Forty-one lawsuits were filed and consolidated before the same judge in the Eastern District of Louisiana. These suits presented claims of shipping interests, marina and boat rental operators, wholesale and retail seafood enterprises not actually engaged in fishing, seafood restaurants, tackle and bait shops, and recreational fishermen. They proffered an assortment of liability theories, including maritime tort, private actions pursuant to various sections of the Rivers & Harbors Appropriation Act of 1899 and rights of action under Louisiana law. Jurisdiction rested on the proposition that the collision and contamination were maritime torts and within the court's maritime jurisdiction. See 28 U.S.C. Sec. 1333.

Defendants moved for summary judgment as to all claims for economic loss unaccompanied by physical damage to property. The district court granted the requested summary judgment as to all such claims except those asserted by commercial oystermen, shrimpers, crabbers and fishermen who had been making a commercial use of the embargoed waters.
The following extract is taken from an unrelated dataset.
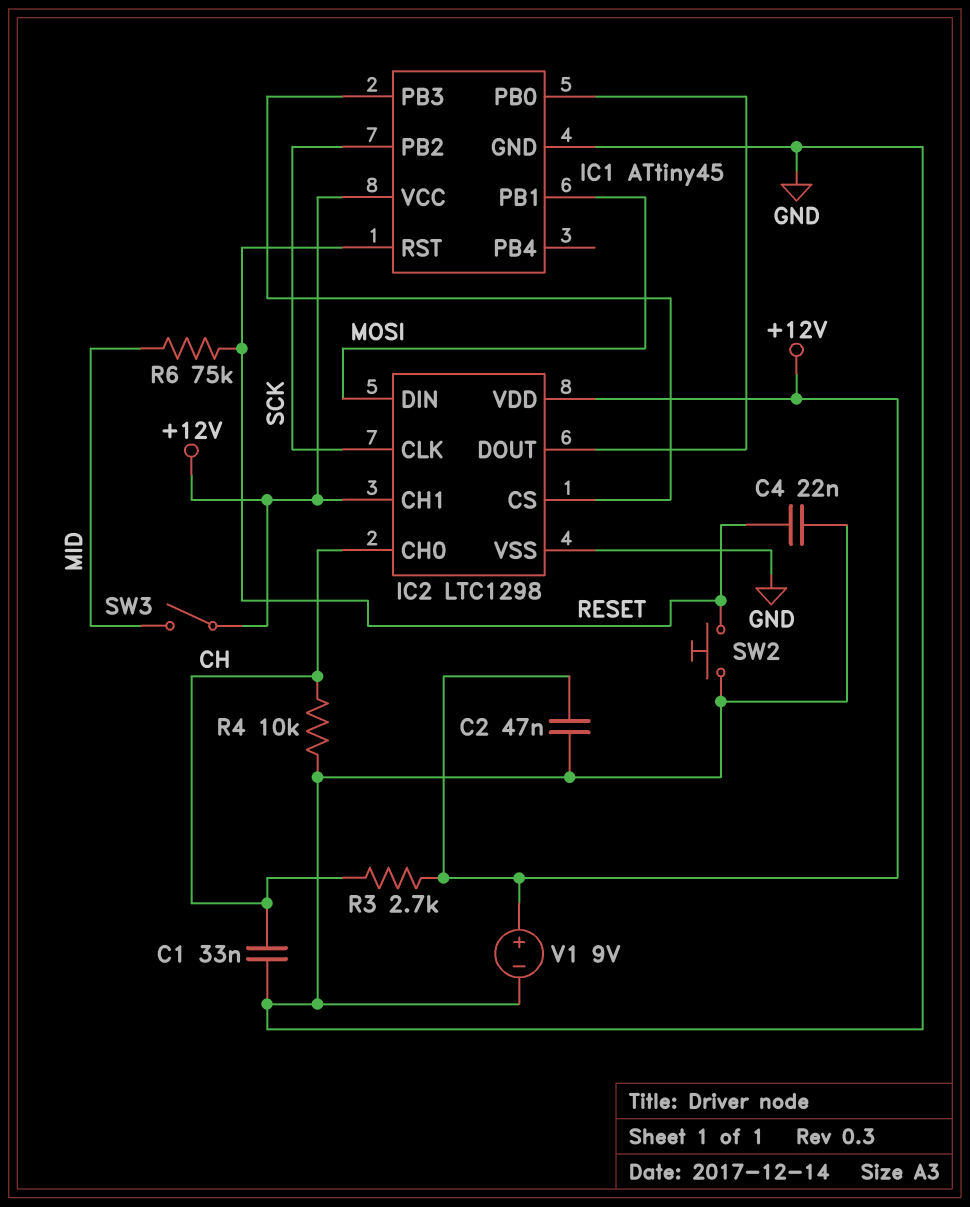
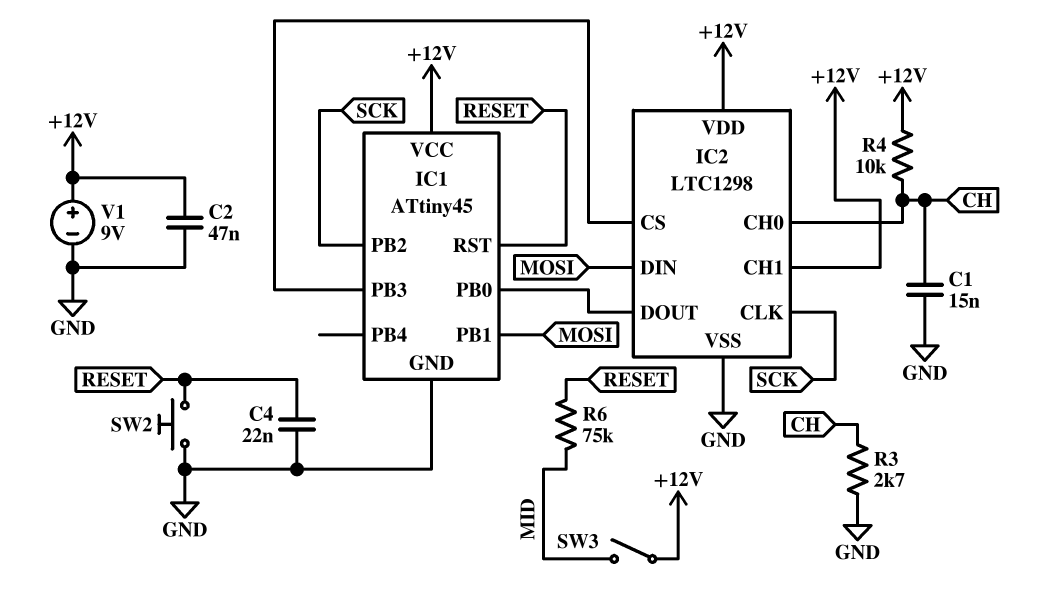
C1: 33nF (CH, GND) -> 15nF (CH, GND)
R3: 2.7k (+12V, CH) -> 2.7k (CH, GND)
R4: 10k (CH, GND) -> 10k (+12V, CH)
The district court found these commercial fishing interests deserving of a special protection akin to that enjoyed by seamen. See State of Louisiana ex rel. Guste v. M/V Testbank, 524 F.Supp. 1170, 1173-74 (E.D.La.1981).2

On appeal a panel of this court affirmed, concluding that claims for economic loss unaccompanied by physical damage to a proprietary interest were not recoverable in maritime tort. 728 F.2d 748 (5th Cir.1984). The panel, as did the district court, pointed to the doctrine of Robins Dry Dock & Repair Co. v. Flint, 275 U.S. 303, 48 S.Ct. 134, 72 L.Ed. 290 (1927), and its development in this circuit. Judge Wisdom specially concurred, agreeing that the denial of these claims was required by precedent, but urging reexamination en banc. We then took the case en banc for that purpose. After extensive additional briefs and oral argument, we are unpersuaded that we ought to drop physical damage to a proprietary interest as a prerequisite to recovery for economic loss. To the contrary, our reexamination of the history and central purpose of this pragmatic restriction on the doctrine of foreseeability heightens our commitment to it. Ultimately we conclude that without this limitation foreseeability loses much of its ability to function as a rule of law.

II

Plaintiffs3 first argue that the "rule" of Robins Dry Dock is that "a tort to the property of one which results in the negligent interference with contractual relationships of another does not state a claim," and that so defined, Robins Dry Dock is here inapplicable. Next and relatedly, plaintiffs urge that physical damage is not a prerequisite to recovery of economic loss where the damages suffered were foreseeable. Third, plaintiffs argue that their claims are cognizable in maritime tort because the pollution from the collision constituted a public nuisance and violated the Rivers and Harbors Appropriation Act of 1899, as well as Louisiana law.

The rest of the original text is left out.